Welcome to Scaner’s documentation!

Contents:

What is Scaner?

SCANER: Social Context Analysis aNd Emotion Recognition is a platform to collect and analyse social context, i.e context of users and content in social media.

The platform is able to extract and process social media information data from Twitter, allowing us to analyse and process different metrics from tweets and users. To perform the test of the platform, it includes models of users and tweets. It creates the appropriate relationships between users and their related tweets, it calculates their influences and makes this information available through a REST API.

Architecture

The modular architecture of Scaner allows retrieving, storing and processing large amounts of information. The independent task system and API further contribute to decouple the modules in the platform.
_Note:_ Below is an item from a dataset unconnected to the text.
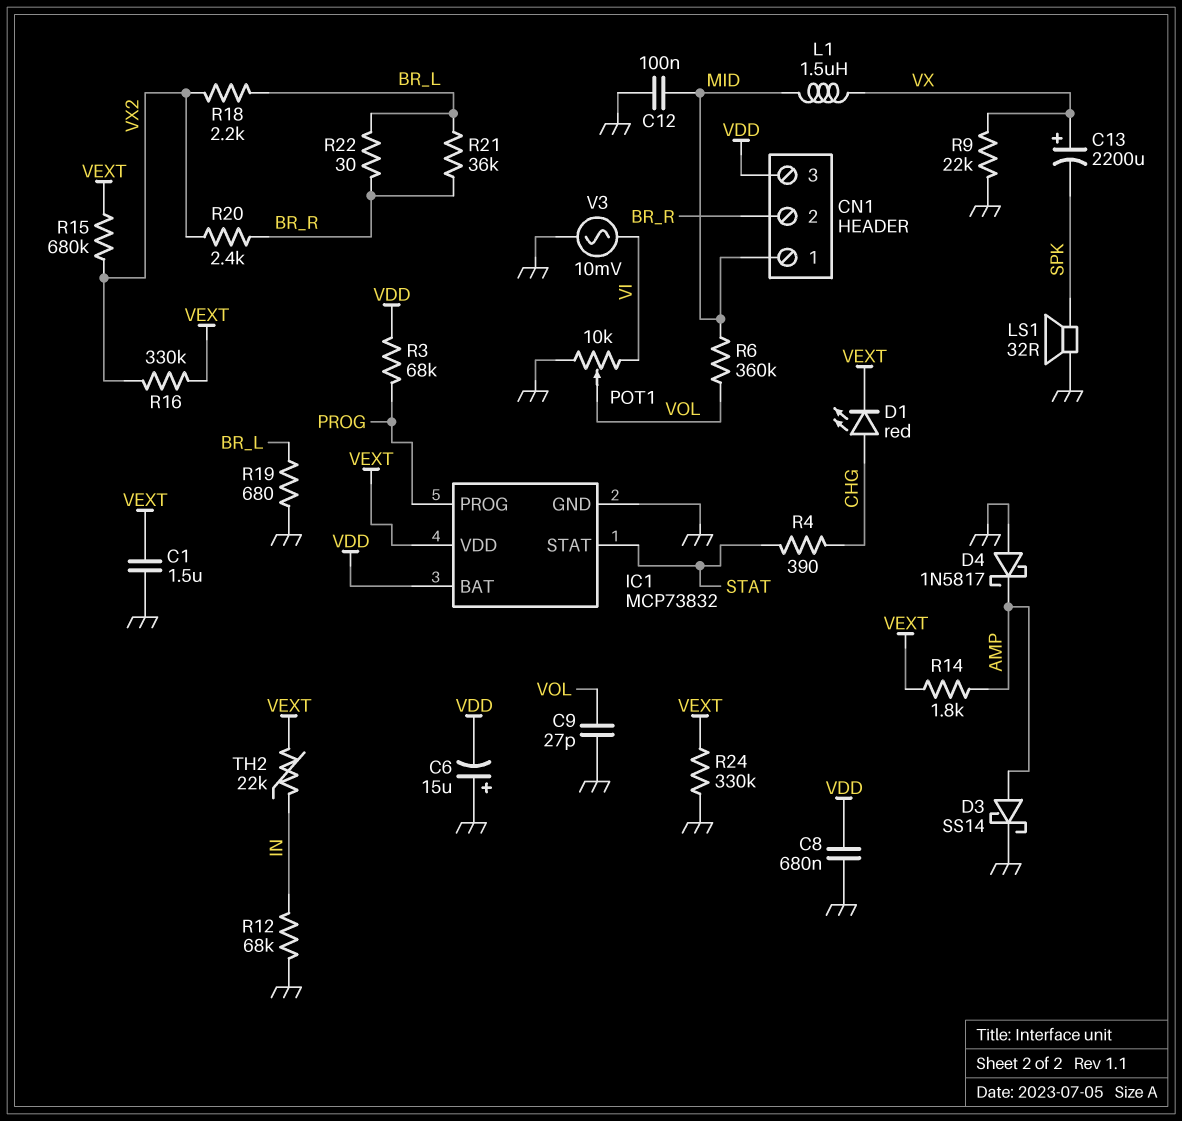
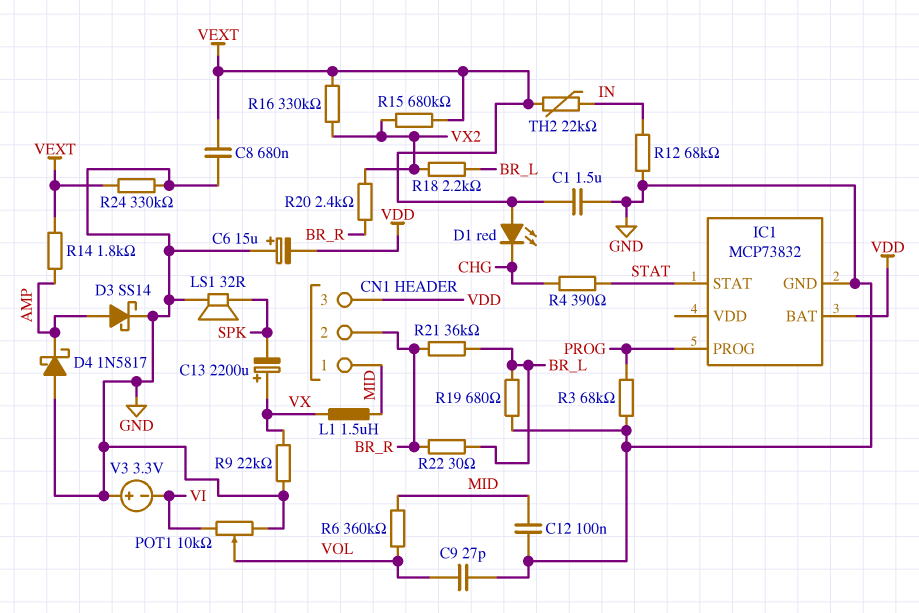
C8: 680nF (GND, VDD) -> 680nF (GND, VEXT)
D1: LED red (A CHG, K VEXT) -> LED red (A VEXT, K CHG)
IC1 pin VDD: VEXT -> none
R3: 68k (PROG, VDD) -> 68k (GND, PROG)
V3: AC 10mV (GND, VI) -> 3.3V (plus GND, minus VI)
  • OrientDB stores all the amount of data that we needed and easily edges the information to create graphs.
  • The crawler has been able to extract the necessarry information from Twitter, being only limited by the Twitter API rate limit. Scaner uses bitter to implement this task.
  • The task manager process all this information.
_images/overview.png

More

For more information visit http://scaner.readthedocs.io/en/latest/

Acknowledgement

This development has been partially funded by the European Union through the MixedEmotions Project (project number H2020 655632), as part of the RIA ICT 15 Big data and Open Data Innovation and take-up programme.

MixedEmotions Logo _images/eu-flag.jpg GSI Logo

Installation

Scaner requires docker and docker-compose to work. You can download Docker here

Docker-compose can be easily installed through pip.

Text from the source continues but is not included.